The Aston Martin Vanquish S is a necessary revision. Aston Martin’s ‘second-century plan’ has just brought us the Aston Martin DB11 – and very nice, so it is – but it still has other cars for sale. You know what we used to say: sometimes they look a bit alike and do alike. Of them all, though, spare the biggest thought for the Vanquish, whose patch the DB11 encroached on most when it replaced the DB9. The Vanquish was Aston’s most powerful series production model and flagship super-GT, and it needs to stay on sale – and stay selling – until its replacement arrives in 2019.
Some at Aston feel it wasn’t totally on-message for the segment anyway. “It was more GT than super-GT,” says Aston. One problem is that the Vanquish’s non-Aston rivals include the Ferrari F12, which is rather loud, rather urgent and rather 731bhp. So Aston has looked to inject a bit more ‘super’ into the Vanquish’s GT mix.
A few tweaks, then. Given that they’ve got quite a lot else on, I don’t know where they find the time, but here it is. Power is up from 565bhp to 592bhp, and while peak torque stays the same at 465lb ft, it’s spread over a wider range. There are new exhausts and there’s more carbonfibre on the outside, including bits that reduce frontal lift, and there are suspension alterations.
I say tweaks, but even the smallest changes are rather in-depth.

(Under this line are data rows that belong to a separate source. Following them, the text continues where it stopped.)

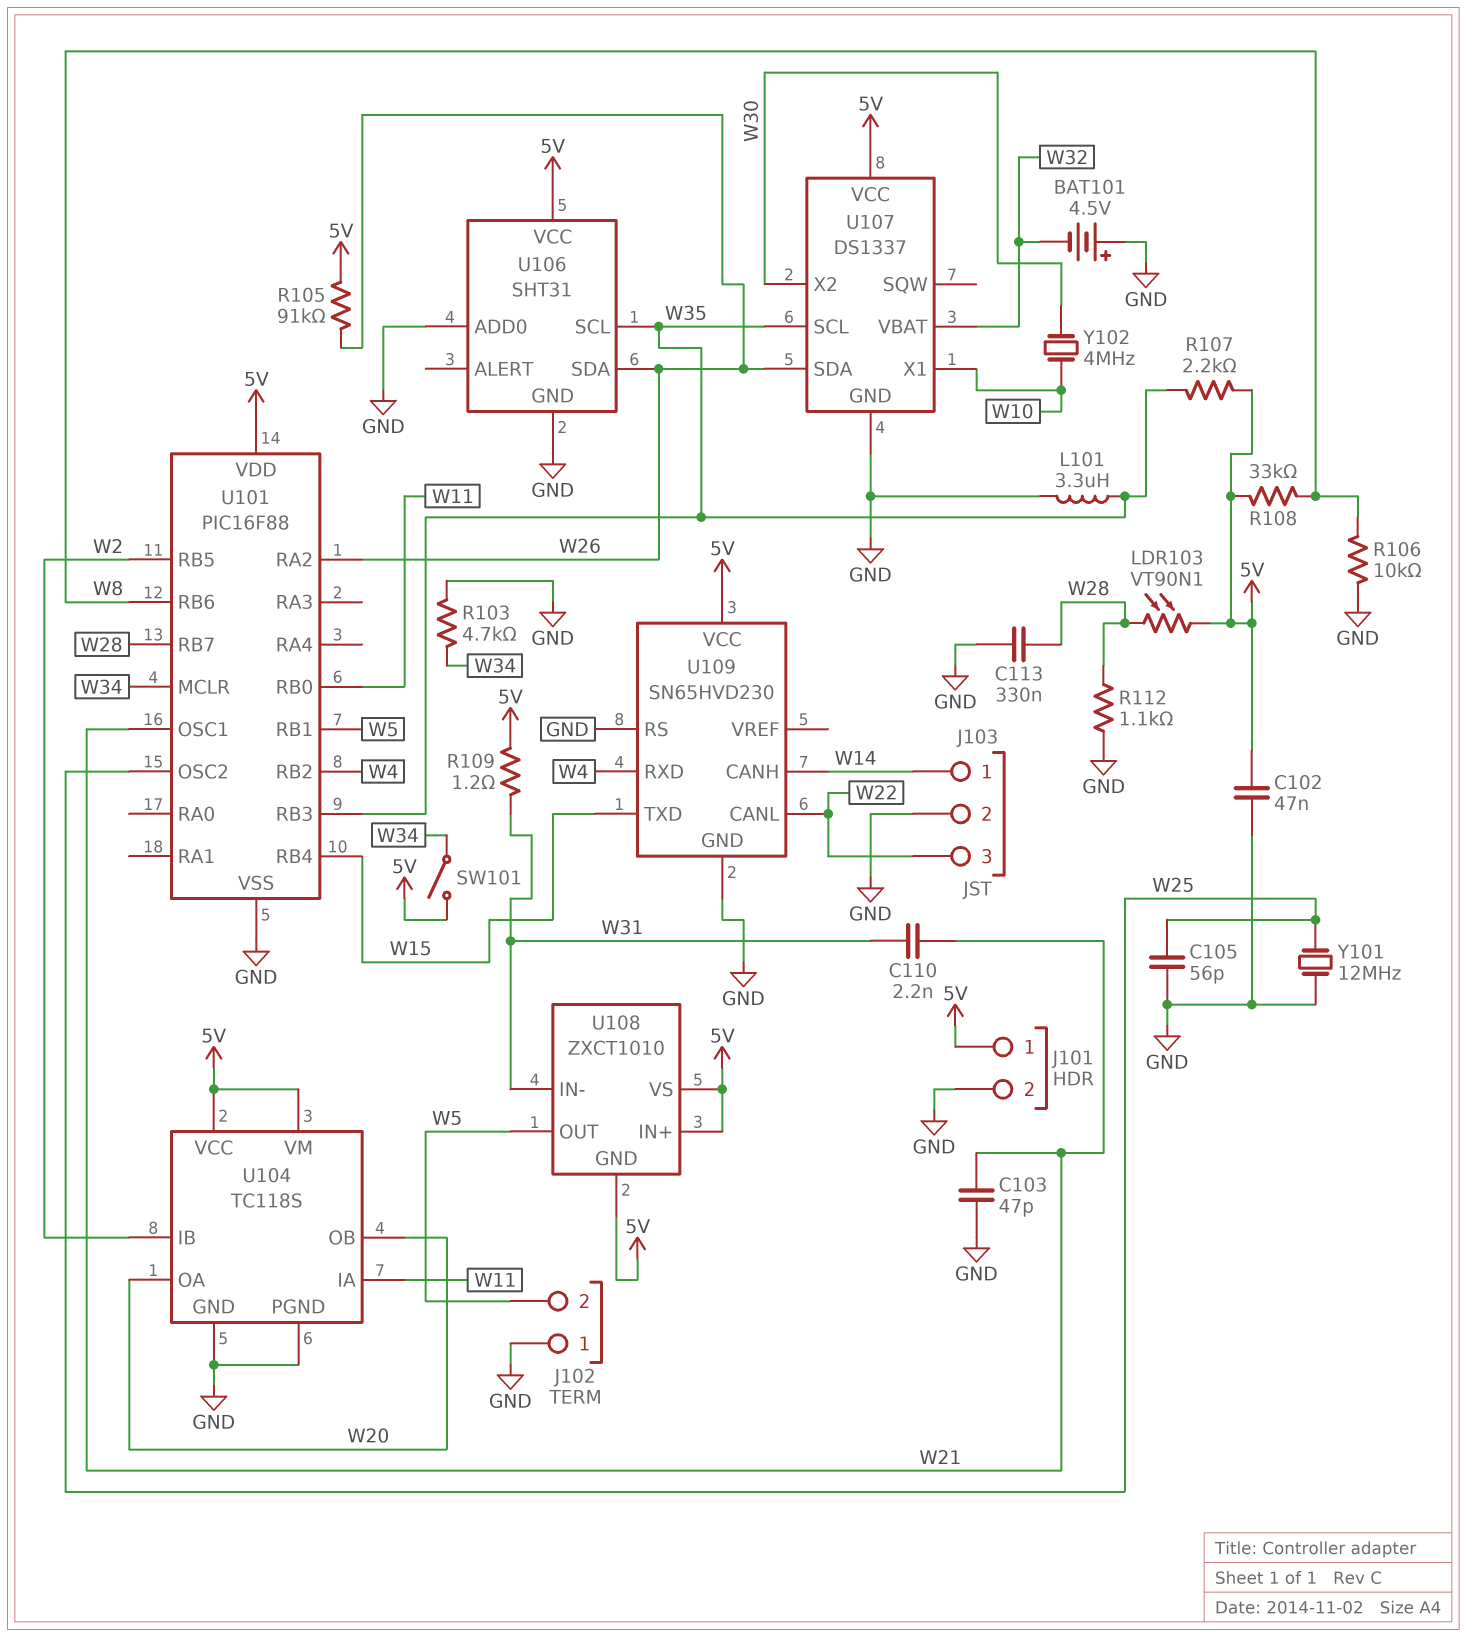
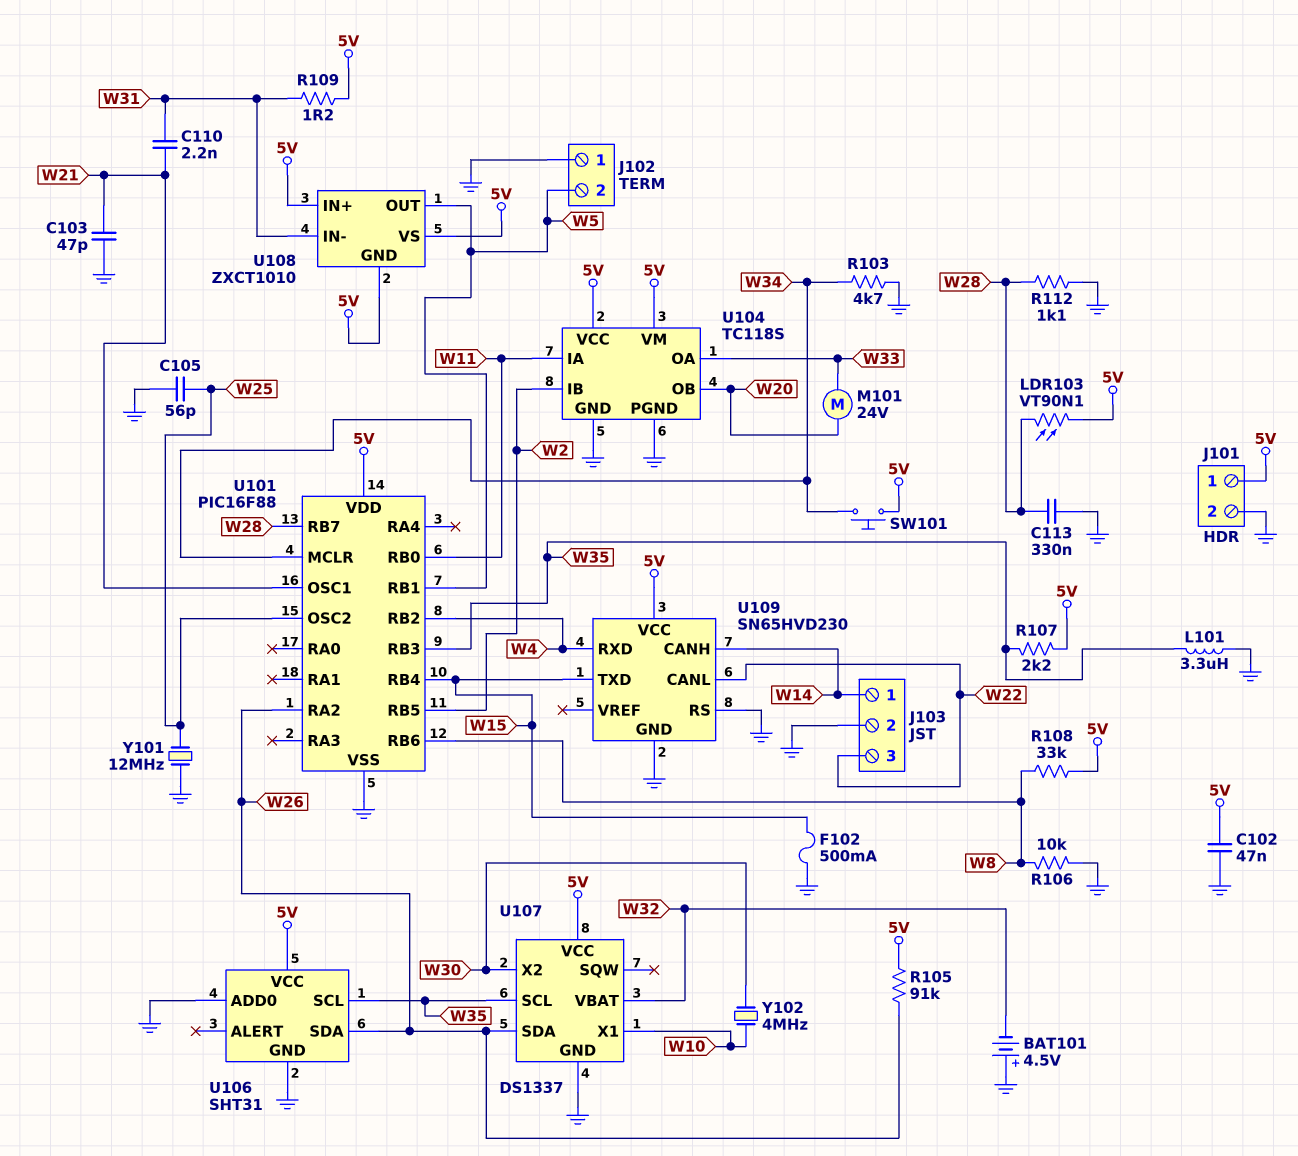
F102: none -> 500mA (GND, W15)
M101: none -> motor 24V (W20, W33)
SW101: switch (5V, W34) -> button (5V, W34)
U104 pin OA: W20 -> W33

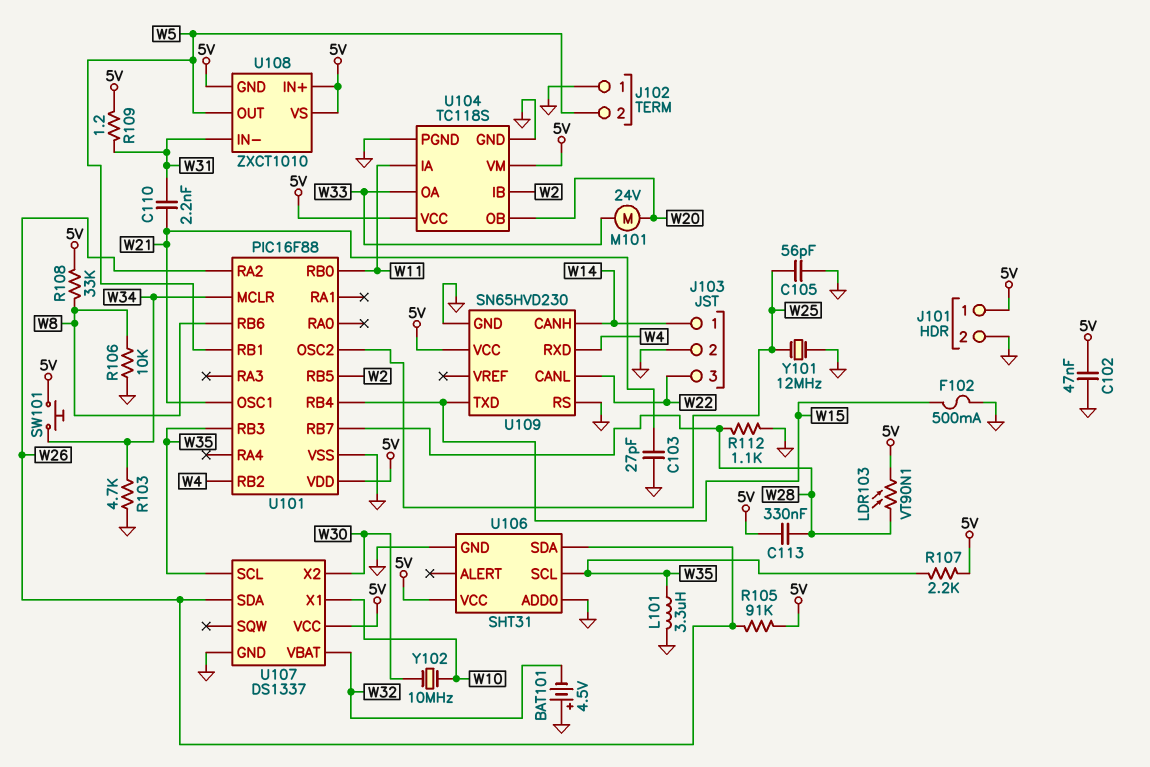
C103: 47pF (GND, W21) -> 27pF (GND, W21)
C113: 330nF (GND, W28) -> 330nF (5V, W28)
Y102: 4MHz (W10, W30) -> 10MHz (W10, W30)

Front and rear springs are both 10% stiffer and rear roll stiffness is up by 3%, but that’s not even approaching the half of it. The dampers have been retuned so that while the primary ride (body control) is much improved, the secondary ride (over small imperfections) doesn’t take a hit.
Then the engineers started talking through the compression and rebound damping alterations and your correspondent smiled bleakly and nodded helplessly. The upshot is that there’s less understeer than before and the car feels more agile. The steering – still hydraulic – is said to offer better connection and a more progressive build-up in weight. Oh, and they’ve added an S to the name.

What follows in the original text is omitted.